Following 222 days injured, Nadal returned to the tennis court on February 5 at the Chile Open. He played both single and double-events and reached the final in both tournaments.
At the double-event he partnered up with the Argentine Juan Mónaco.

The next event for Nadal was the Brasil Open. He again played both the singles and doubles events, in which he partnered up with David Nalbandian who also was his opponent in the final of the singles event. Nadal managed to overcome Nalbandian to win his first title in 2013.

Two weeks later Nadal played the Mexico Open, where he beat David Ferrer in the final to win his second title in a row.
Following the Golden Swing Nadal confirmed his participation for the hardcourt event BNP Paribas Open in Indian Wells in the USA taking place from March 4 to March 18.

===Indian Wells===
In Indian Wells Nadal received a Bye in the first round. In the second round he faced Ryan Harrison and managed to beat him in straight sets.

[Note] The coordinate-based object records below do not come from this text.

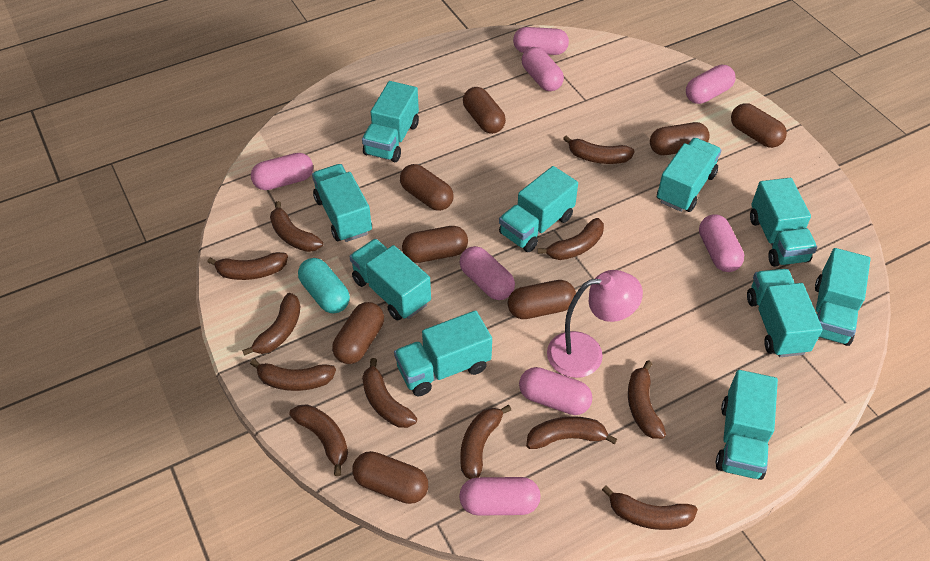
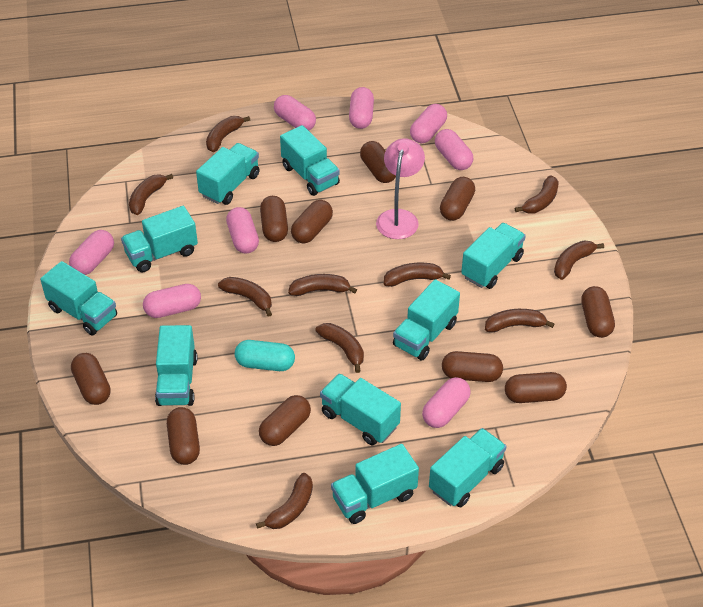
brown banana: 12 -> 10
brown capsule: 8 -> 10

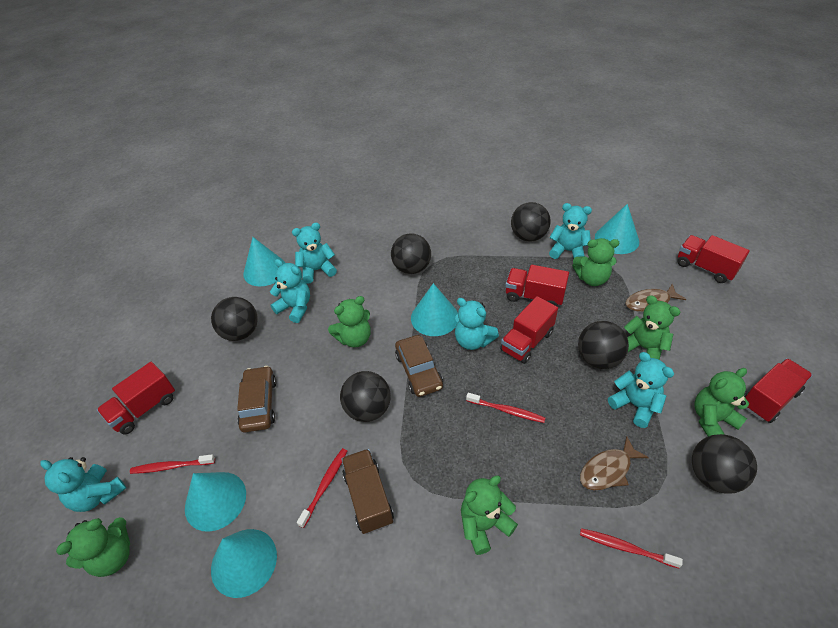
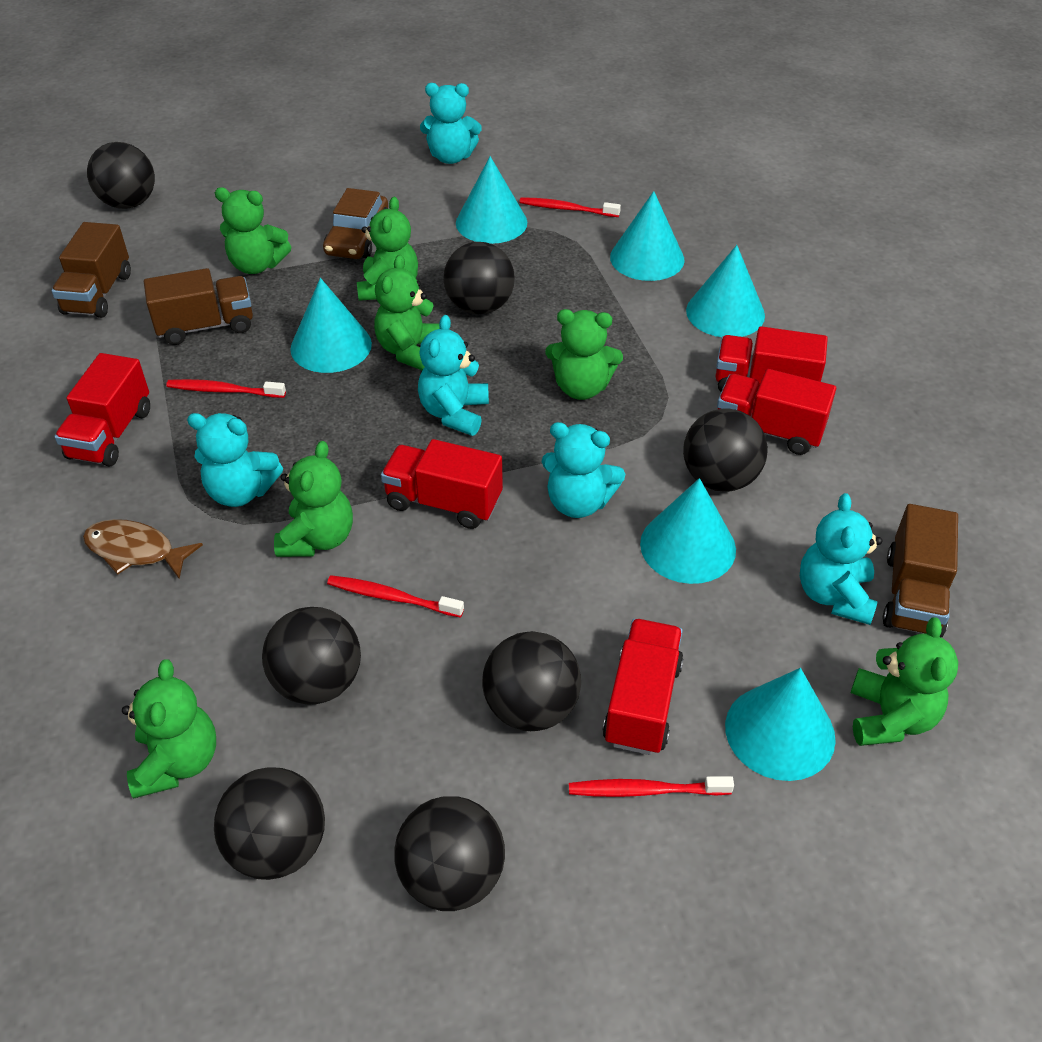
black ball: 6 -> 7
brown car: 2 -> 1
brown fish: 2 -> 1
brown truck: 1 -> 3
green teddy bear: 6 -> 7
turquoise cone: 5 -> 6
turquoise teddy bear: 6 -> 5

Nadal was drawn to face Leonardo Mayer next, but Mayer withdrew from the tournament due to an injury. Nadal's next opponent was Ernests Gulbis who was on a thirteen match winning streak before Nadal defeated him in three tight sets to reach the quarterfinals where he played against his long-time rival Roger Federer. Nadal was able to overcome Federer in two sets. In the semifinals he played the World No. 6 Tomáš Berdych and managed again to win in two sets, which helped him to reach the final for the fourth time in his career. His opponent was Juan Martín del Potro who had previously beaten world No. 1 Novak Djokovic in the semifinals. Nadal defeated del Potro in three sets, winning his record-breaking twenty-second ATP Masters 1000 event and his third Indian Wells title. Nadal subsequently withdrew from the Sony Ericsson Open in Miami in order to rest and prepare for the clay court season.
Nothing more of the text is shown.